PROCESS 89b9ad88  SessionId: 0  Cid: 0afc    Peb: 7ffd7000  ParentCid: 01c0
    DirBase: dfff07e0  ObjectTable: e628b498  HandleCount: 114448.
    Image: oracle.exe

      THREAD 89b97998  Cid 0afc.0b00  Teb: 7ffdf000 Win32Thread: e6355328 WAIT
        THREAD 89b77b78  Cid 0afc.0b44  Teb: 7ffdd000 Win32Thread: 00000000 WAIT
        THREAD 89b64458  Cid 0afc.0b50  Teb: 7ffdc000 Win32Thread: 00000000 WAIT
        THREAD 89a01020  Cid 0afc.1204  Teb: 7ffdb000 Win32Thread: e660b768 WAIT
        THREAD 89a007d0  Cid 0afc.1208  Teb: 7ffd9000 Win32Thread: 00000000 WAIT
        THREAD 89a003b8  Cid 0afc.120c  Teb: 7ffd8000 Win32Thread: 00000000 WAIT
        THREAD 899e5db0  Cid 0afc.1214  Teb: 7ffd6000 Win32Thread: 00000000 WAIT
        THREAD 899fadb0  Cid 0afc.121c  Teb: 7ffd5000 Win32Thread: 00000000 WAIT
        THREAD 899e6db0  Cid 0afc.1220  Teb: 7ffd4000 Win32Thread: 00000000 WAIT

I opened two random threads with

!thread command and this is what it came up with:

THREAD 897ebaf0  Cid 0afc.1b58  Teb: 00000000 Win32Thread: 00000000 TERMINATED
Not impersonating
DeviceMap                 e1000908
Owning Process            89b9ad88       Image:         oracle.exe
Attached Process          N/A            Image:         N/A
Wait Start TickCount      17893          Ticks: 16701178 (3:00:29:15.906)
Context Switch Count      24            
UserTime                  00:00:00.000
KernelTime                00:00:00.000
Win32 Start Address 0x0040162c
Start Address 0x77e617ec
Stack Init 0 Current b949fba0 Base b94a0000 Limit b949d000 Call 0
Priority 10 BasePriority 8 PriorityDecrement 0

THREAD 8969e020  Cid 0afc.08c0  Teb: 00000000 Win32Thread: 00000000 TERMINATED
Not impersonating
DeviceMap                 e1000908
Owning Process            89b9ad88       Image:         oracle.exe
Attached Process          N/A            Image:         N/A
Wait Start TickCount      45267          Ticks: 16678772 (3:00:23:25.812)
Context Switch Count      27            
UserTime                  00:00:00.000
KernelTime                00:00:00.015
Win32 Start Address 0x0040162c
Start Address 0x77e617ec
Stack Init 0 Current b9c3fba0 Base b9c40000 Limit b9c3d000 Call 0
Priority 10 BasePriority 8 PriorityDecrement 0
ChildEBP RetAddr  Args to Child

I could tell that the threads have been terminated and they belonged to Oracle.exe but somehow they have not been cleared from memory.

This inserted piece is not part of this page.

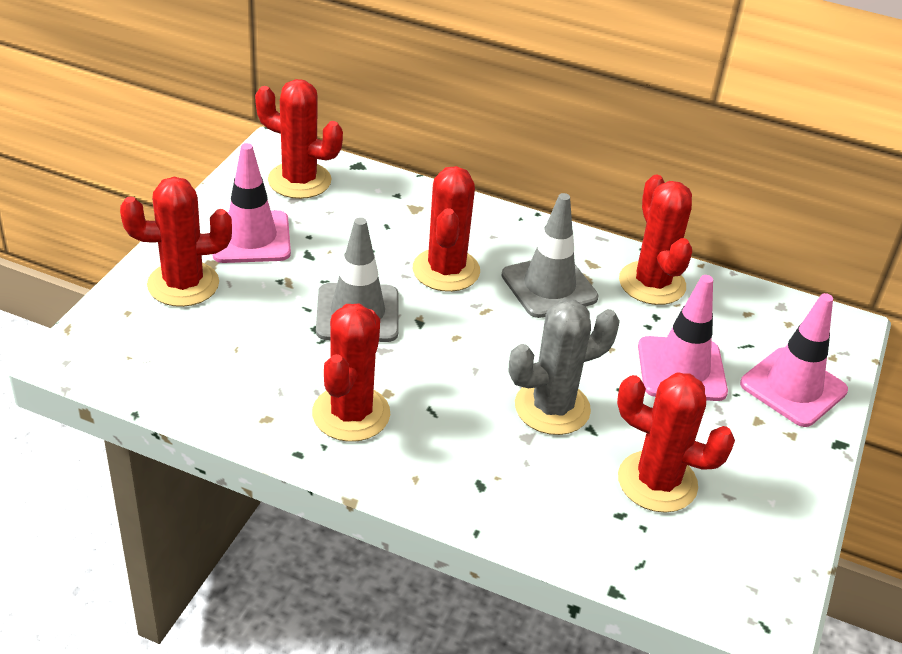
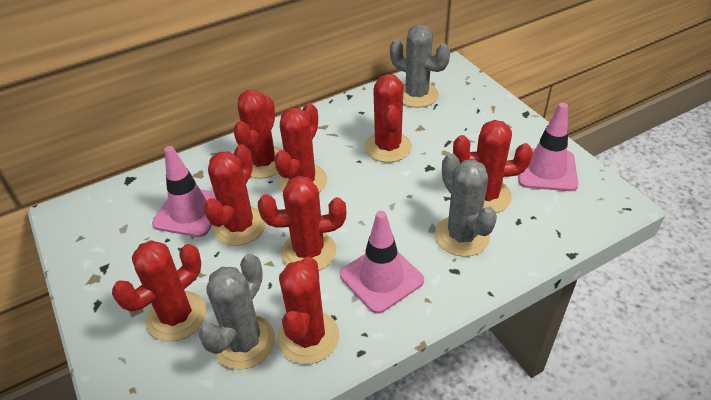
grey cactus: 1 -> 3
grey traffic cone: 2 -> 0
red cactus: 6 -> 8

I opened Task Manager and from the View column option added the Handle count and saw this:

TaskManager-3

The Handle count was growing at a fair bit of speed.

TaskManager-4

I have contacted the Oracle boys to check out the issue but I am pretty sure one of the Oracle app on that box or Oracle itself is the cause of the memory leak.

I’ll post back when the Oracle team have come back with their investigation.